Once that’s done, you can move on to the DRAM timings. Keep in mind that if, for example, you set CL15 or CL13 on your memory you’ll end up with CL16 or CL14. The reason for this is beyond the scope of this review, but it’s something of which you should be aware, so it’s best to stick with the even-number CAS latency values. This doesn’t apply to tRCD and tRP though, so you’ll be able to set 14-13-13-36 for example, but not 13-13-13-36.
That’s about the only thing you really need to know when it comes to overclocking and working with the Gaming 5. As stated before, there’s no external clock generator, so your tuning options are limited, which simplifies matters a great deal.
When looking at the results of the benchmarks, keep in mind that they were all done with the system using the balanced performance profile in windows. Popular advice is that one should use high-performance mode where possible, but that doesn’t always produce the desired result, and in some instances actually lowers the performance.
Moreover, while disabling SMT would normally boost performance, it isn’t as simple as enabling and disabling it in the BIOS as and when you need to boost gaming performance or are running highly threaded applications. You may need to power the system off completely and in some instances reset the CMOS to enable SMT mode again. This is an arduous task, and one that’s a lot more involved than simply enabling or disabling hyper-threading on an Intel system. As such there are no results with SMT disabled represented here.

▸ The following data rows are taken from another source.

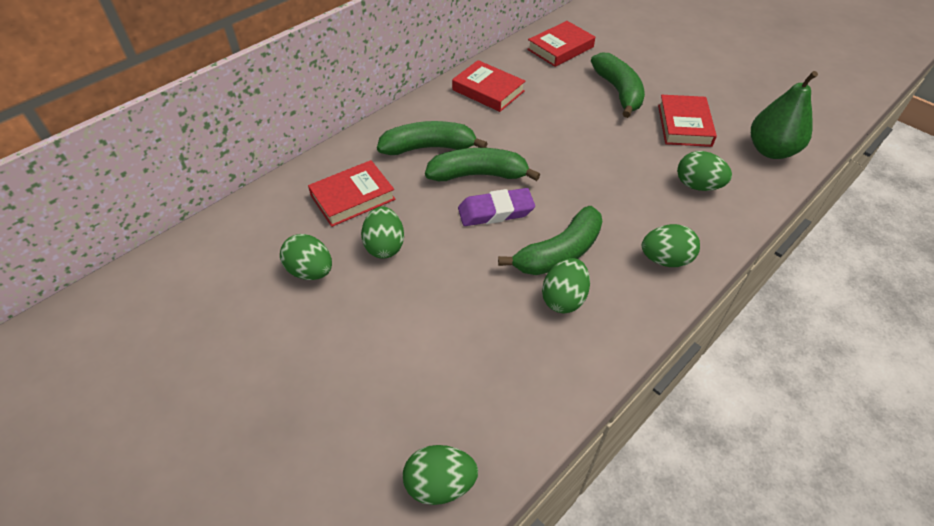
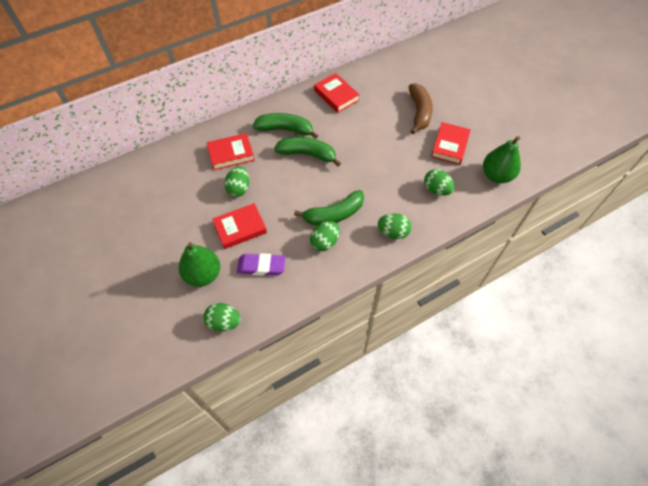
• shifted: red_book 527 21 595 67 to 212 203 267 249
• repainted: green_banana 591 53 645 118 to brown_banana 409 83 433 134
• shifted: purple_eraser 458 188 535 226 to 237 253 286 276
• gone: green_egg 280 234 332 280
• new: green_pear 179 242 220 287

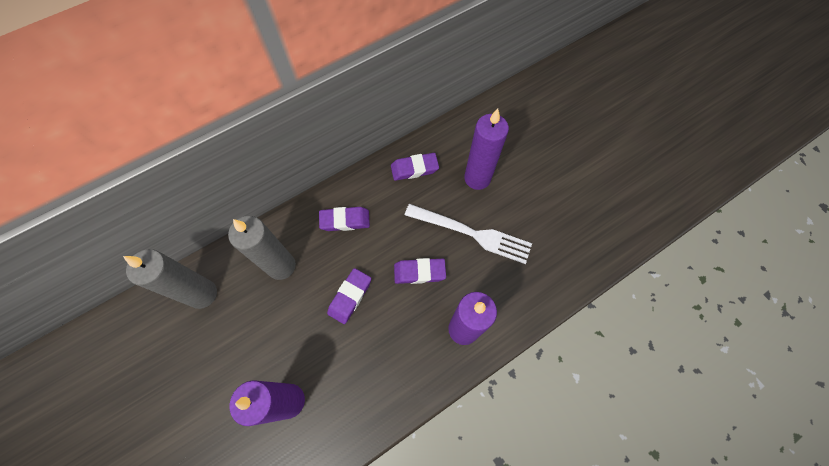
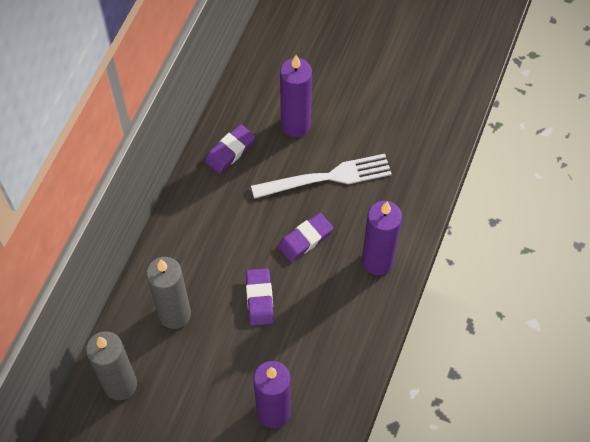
• gone: purple_eraser 319 207 370 231

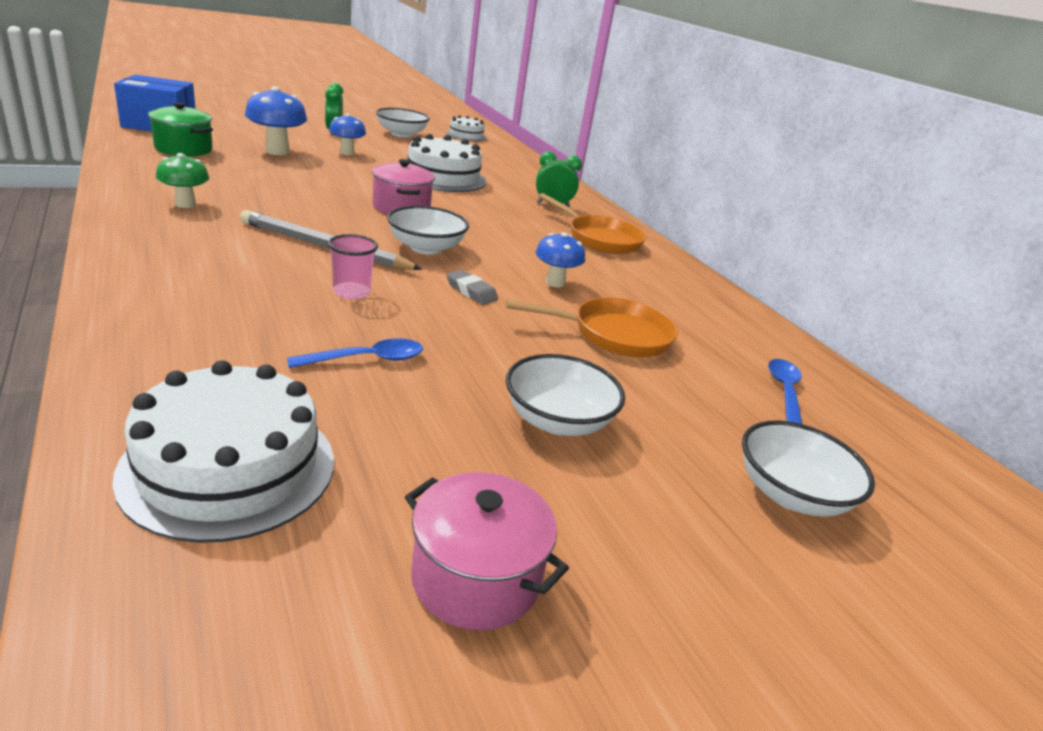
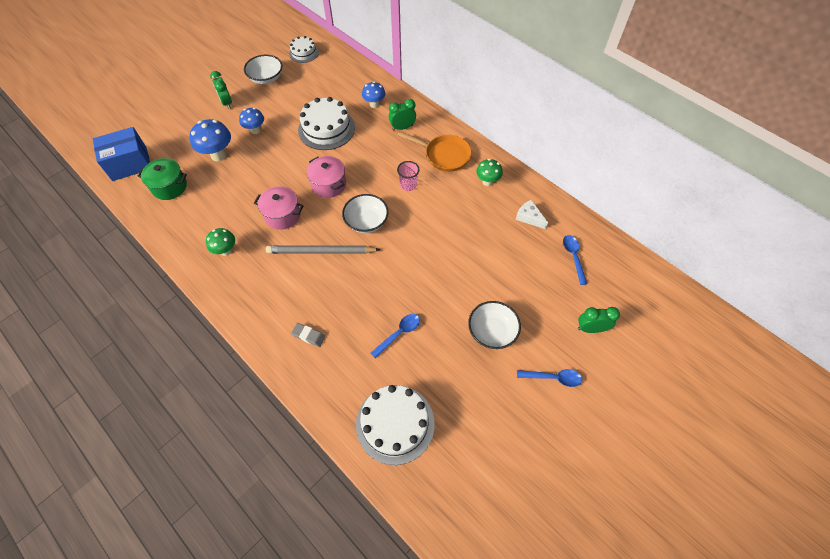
• shifted: blue_mushroom 536 232 585 287 to 362 82 385 108
• shifted: pink_cup 328 234 378 300 to 397 161 419 191
• shifted: grey_eraser 447 270 498 305 to 291 323 326 347
• gone: orange_pan 506 297 678 357
• swapped: white_bowl 742 420 875 517 to green_clock 578 307 620 333
• shifted: pink_pot 405 472 569 630 to 254 186 304 230
• new: green_mushroom 476 159 503 186
• new: white_cheese 515 200 548 229
• new: blue_spoon 517 369 582 387

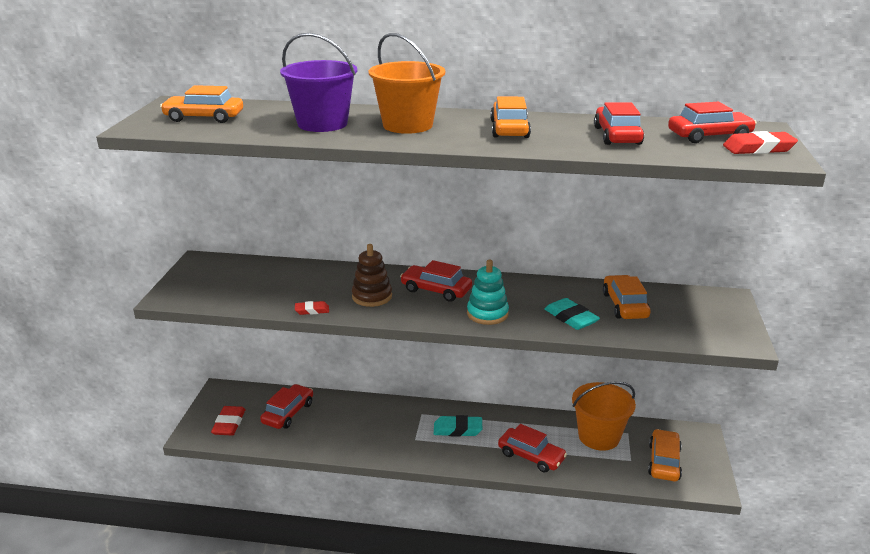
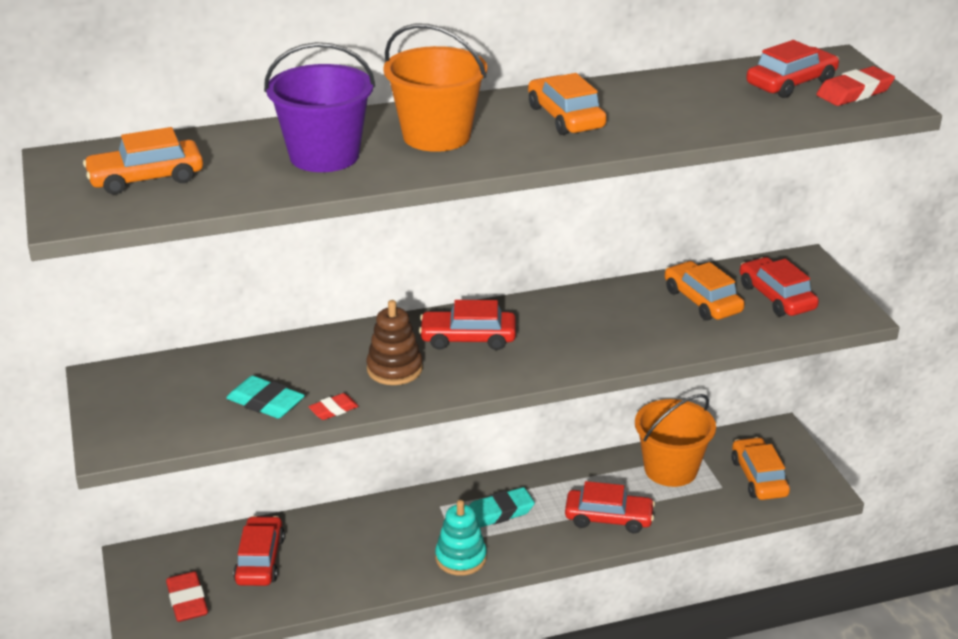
• shifted: red_car 594 102 644 145 to 740 257 819 316
• shifted: turquoise_stacking_toy 467 260 509 325 to 435 500 487 576
• shifted: turquoise_eraser 544 298 600 330 to 226 376 305 419

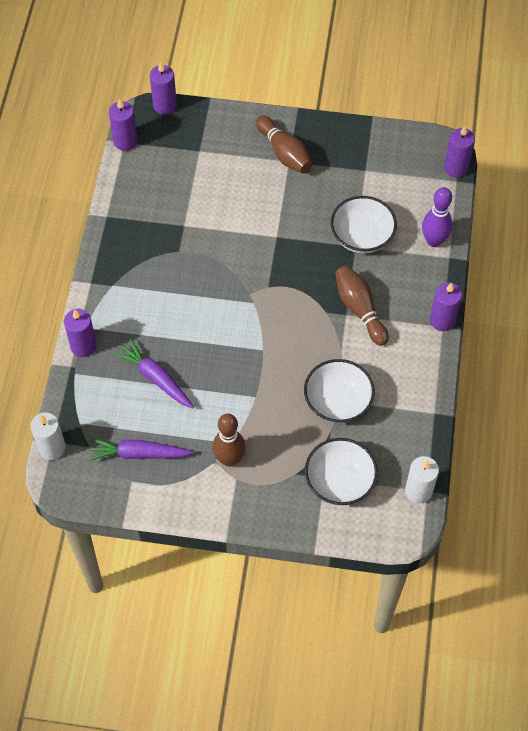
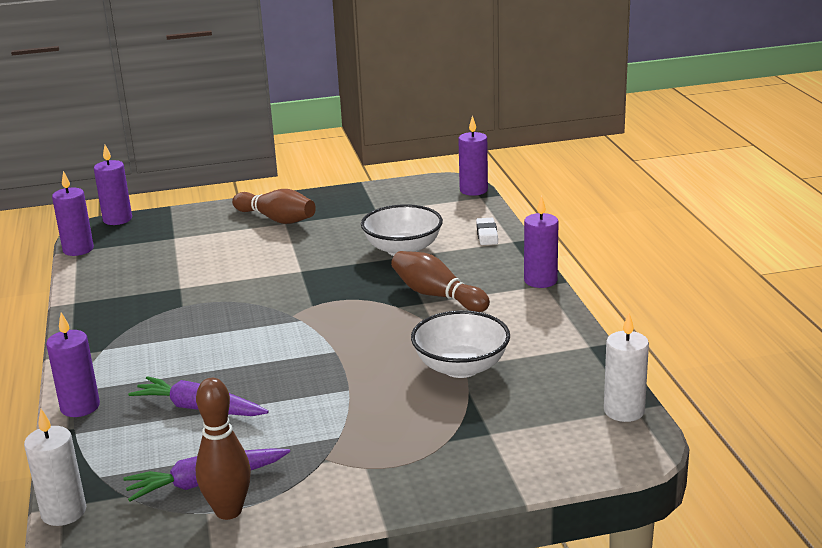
• swapped: purple_bowling_pin 422 187 453 247 to white_eraser 476 218 498 245
• shifted: brown_bowling_pin 213 414 246 467 to 196 378 251 520
• gone: white_bowl 305 438 378 505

As you can see, the AX370-Gaming 5 scales performance with memory frequencies rather well. We can only wonder what would be possible with an external clock generator for those higher memory speeds. This is something that the K5 model is apparently capable of. We’ll have to wait and see if that holds true. As it stands though, the AX370-Gaming 5 is a solid performer and is for the most part without issue. Once you get the system dialled in to your liking, it’ll bring out the best (within its constraints) in any Ryzen CPU. When the motherboard initially showed up, it had some issues, but with every firmware update it’s gotten better and the dreaded “sleep bug” is gone as well. Right now, it’s sublime and functioning not only efficiently, but with great stability too. There’s room for improvement, but if you were to go out and buy an AM4 board right now, this is certainly one of the better ones available. At the going price, there just isn’t much to dislike here. Initially this wasn’t a motherboard I’d have recommended, but things are very different now and it’s become somewhat of a gem. It’s definitely worth your time and spend. Looking for an AM4 board right now? Do yourself a favour and check out the AX370-Gaming 5.
Gaming features (Killer Ethernet and dual audio chips)
10 USB 3.1 ports
No external clock generator
9A solid AM4 motherboard that’s not only fast, but stable too, with plenty of features at a reasonable price for a premium AM4 board.